2. Agatha Raisin: Hell's Bells (2013)
3. Agatha's First Case (2015)

==Recurring characters==
- Bill Wong - policeman and friend; the first friend Agatha made after relocating to the Cotswolds from London. He has a series of unsuitable relationships. Luckily these are usually ended after introducing them to his parents (see below).
- James Lacey - neighbour and one-time husband with whom Agatha has an on-and-off romantic relationship and subsequent platonic friendship.
- Sir Charles Fraith - friend of Agatha's known for being stingy with his money and regularly uses her house like a hotel; has an on-off sexual relationship with her. As the stories go on they develop deeper feelings, unrealised by either of them.
- Mrs Sarah-Margaret (she answers to both) Bloxby - the vicar's wife who greatly admires Agatha and is always looking out for Agatha's best interests.
- Roy Silver - former co-worker from the public relations firm Agatha previously owned, he regularly visits and helps with some of the investigations.
- Miss Kylie Simms - Carsely's unmarried mother and secretary of the Ladies' Society.
- Toni Gilmour - hired detective at Agatha's agency, very beautiful, aged eighteen. Agatha is envious of her good looks.
- Phil Marshall - works with Agatha's agency. In his mid-70s. Is smart and fond of photography
- Patrick Mulligan - detective employed at Agatha's agency. Former policeman. Agatha frequently relies on his reaching out to his police connections to get news.
- Mrs Freedman - secretary at the detective agency
- Harry Beam - originally worked in Toni Gilmour's position but moved to University, has appeared in the past few books
- Simon Black - replaced Harry Beam, initially had a crush on Toni Gilmour. Subsequent crushes on any attractive woman. Known to lie about his personal life. Jealous of his coworkers.
- Doris Simpson - Agatha's ever-present cleaner and good friend, who looks after her cats Hodge and Boswell when she is away.
- Rev. Alf Bloxby - Vicar of Carsely with a unique disdain towards Agatha. Hates Agatha, even though she has helped him when he had a crisis of faith and also when he was accused of murder. Also dislikes many of his own parishioners.
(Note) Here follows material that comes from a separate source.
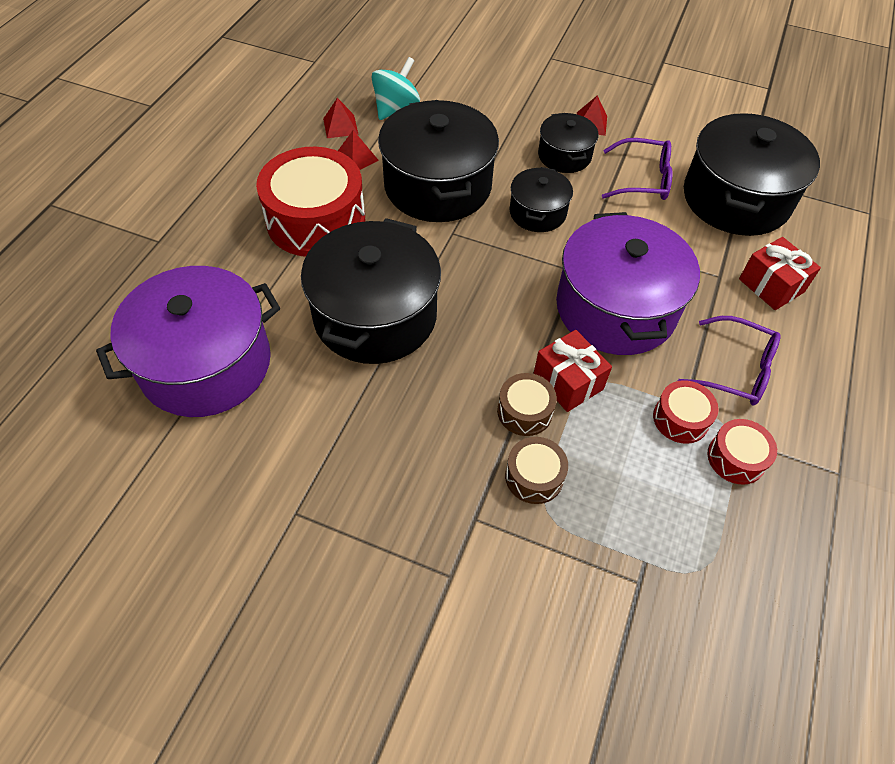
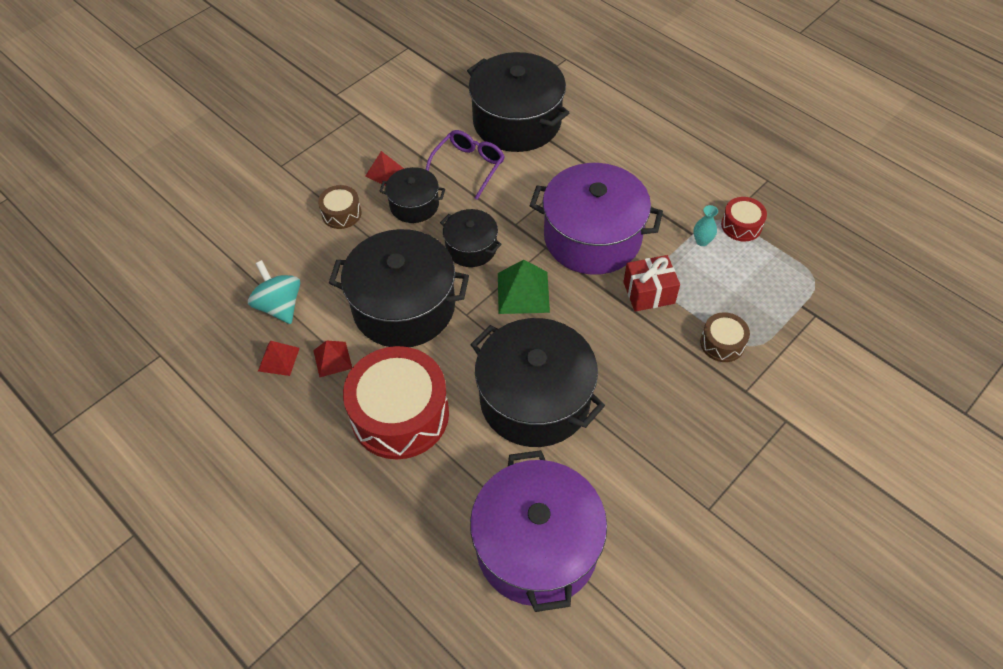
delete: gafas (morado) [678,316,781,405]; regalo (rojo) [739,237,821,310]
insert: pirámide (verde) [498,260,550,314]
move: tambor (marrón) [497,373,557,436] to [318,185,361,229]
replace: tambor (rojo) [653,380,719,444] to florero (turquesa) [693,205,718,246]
- Mr and Mrs Wong - Bill Wong's parents. Mother is a native of Gloucestershire, whereas the Father is Hong Kong Chinese. The mother is an awful cook and they are both known to eat at bad restaurants. They are also known for an attraction to brash gaudy decor and chasing off Bill's love interests.

==Adaptations==
Raisin has been played by Penelope Keith on BBC Radio 4 and by Ashley Jensen on Sky 1 in the television series Agatha Raisin. The TV pilot aired in December 2014. A full 8-part series, filmed during 2015, began airing on Sky 1 in June 2016. For series 2 the format was changed from 45-minute episodes to two 90-minute TV movies. Series 3 premiered on 28 October 2019 and the four stories retained the 90-minute format.